Key:  ·······································


In [3]:
# Hey friend, don't think you need to know this either :)
custom_search_id = getpass.getpass("Custom search: ")

Custom search:  ·································


In [66]:
# Hey, I just met you, and this is crazy, but here's my server name, so call me, maybe?
# ...not showing you this either
sql_server = getpass.getpass('SQL Sever name: ')

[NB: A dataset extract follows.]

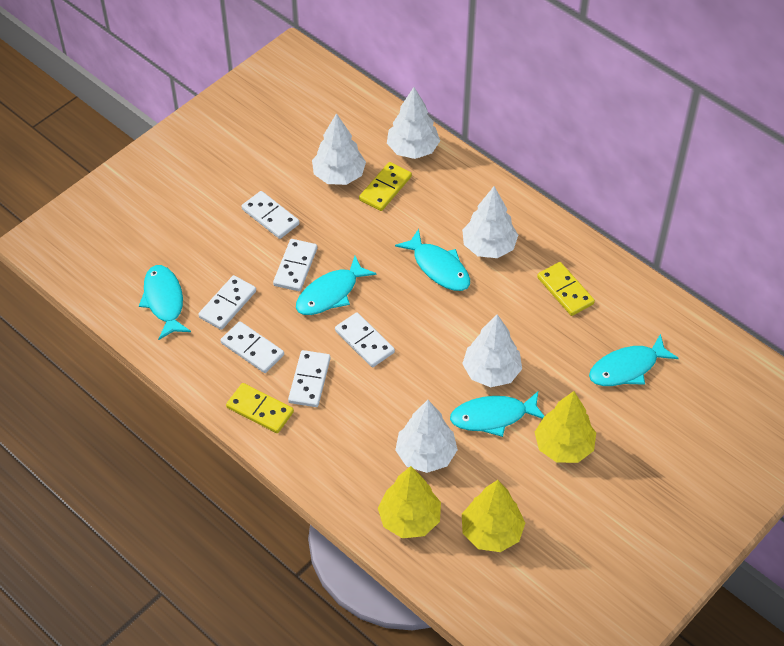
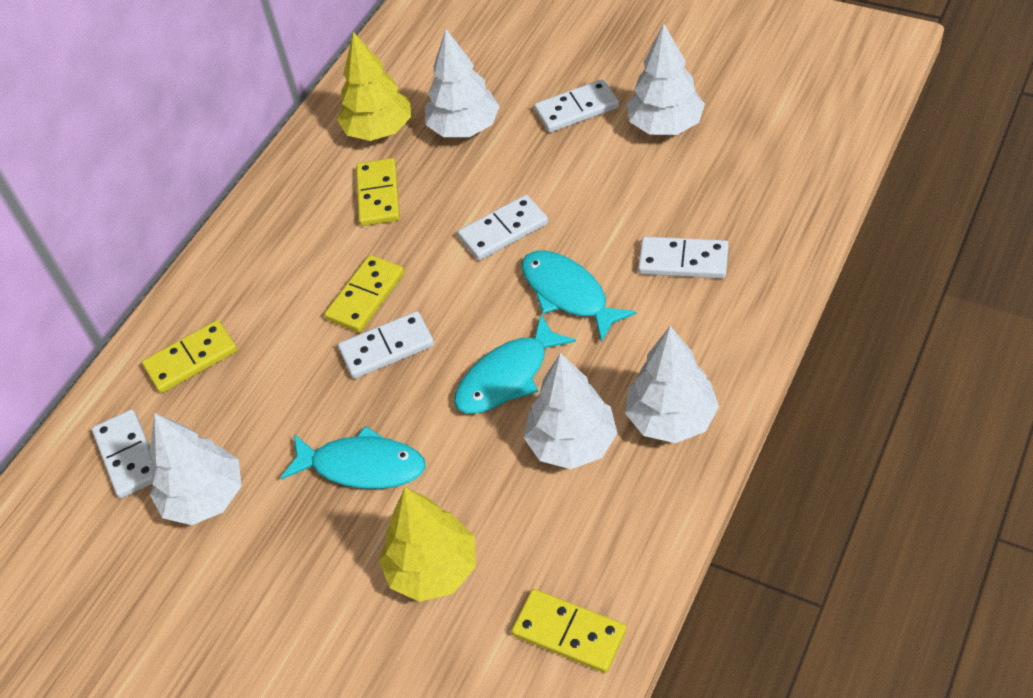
turquoise fish: 5 -> 3
white domino: 6 -> 5
yellow domino: 3 -> 4
yellow tree: 3 -> 2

SQL Sever name:  ···············


In [73]:
sql_conn = pyodbc.connect('Driver={SQL Server};Server='+sql_server+';Database=GOOGLE_FILES;Trusted_Connection=yes;')
sql_cursor = sql_conn.cursor()

<br>
<strong>Functions</strong>

In [175]:
def req_stat(code):
    """
    Simply decodes and prints the requests status code
    """
    if code == 200:
        print('Request successful')
    elif code == 301:
        print('Request redirected')
    elif code == 401:
        print('Request failed due to authentication')
    elif code == 400:
        print('Request failed due to bad request')
    elif code == 403:
        print('Request failed, forbidden')
    elif code == 404: 
        print('Reques failed, not found')
    else:
        print('Other request status code')


In [176]:
def get_search_results(search_url, search_params_dic):
    """
    Make the API call and return JSON data
    """
    search_response = requests.get(search_url, params=search_params_dic)
    #req_stat(search_response.status_code)
    if search_response.status_code == 200:
        search_json_data = search_response.json()
    
    return search_json_data
    

In [177]:
def search_item_count(json_data):
    """
    Returns the number of items in the JSON data
    """
    item_count = len( json_data["items"])
    
    return item_count

In [178]:
def extract_data(json_data):
    """
    For the JSON data from the request, return data in list format for insertion into SQL Server
    """
    extract_dt = datetime.datetime.now()
    results_list = []
    for item in json_data["items"]:
        title = item["title"]
        link = item["link"]
        snippet = item["snippet"]
        try:
            pagemap = json.dumps(item["pagemap"])
        except:
            pagemap = ''
        results_list.append([title, link, snippet, pagemap, extract_dt])
    
    return results_list


In [179]:
def prep_hist_data(json_data, search_term, search_file_type, api_parm, item_cnt, search_dt):
    """
    Get data for search hist table insert, including results count
    """
    search_hits = json_data["searchInformation"]["totalResults"]
    
    hist_data = [search_term, search_file_type, api_parm['start'], item_cnt, search_dt,search_hits]
    
    return hist_data
    

In [180]:
def sql_hist_insert(hist_list):
    """
    Single line insert into the SEACH_HIST table
    """
    search_hist_query = """INSERT INTO DBO.SEARCH_HIST(SEARCH_TERM, SEARCH_FILETYPE, SEARCH_START, SEARCH_ITEM_CNT, SEARCH_DT, SEARCH_RESULTS_CNT) 
    VALUES (?,?,?,?,?,?)
    """
    sql_cursor.execute( search_hist_query, hist_list)
    sql_conn.commit()

In [181]:
def sql_results_insert(results_list):
    """
    Multiple line insert into the SEARCH_RESULTS table
    """
    search_results_query = """INSERT INTO DBO.SEARCH_RESULTS(TITLE,LINK,SNIPPET,PAGEMAP,ENTRY_DATE) 
    VALUES (?,?,?,?,?)
    """
    sql_cursor.executemany( search_results_query, results_list)
    sql_conn.commit()

In [182]:
def main_search(search_term, search_file_type):
    """
    Main function that executes the search and processing into the SQL tables
    Iterates over the first 100 (according to https://developers.google.com/custom-search/v1/reference/rest/v1/cse/list#query-parameters, only the first 100 will ever be returned)
    """
    search_dt = datetime.datetime.now()
    search_url = 'https://customsearch.googleapis.com/customsearch/v1'
    api_parm = {"key": api_key, "cx": custom_search_id, "q": search_term, "fileType": search_file_type, "start": 1}
    
    start_list = list(range(1,92,10))

    for i in start_list:
        
        api_parm["start"] = i
        
        #print('Making request...')
        tmp_json_data = get_search_results(search_url, api_parm)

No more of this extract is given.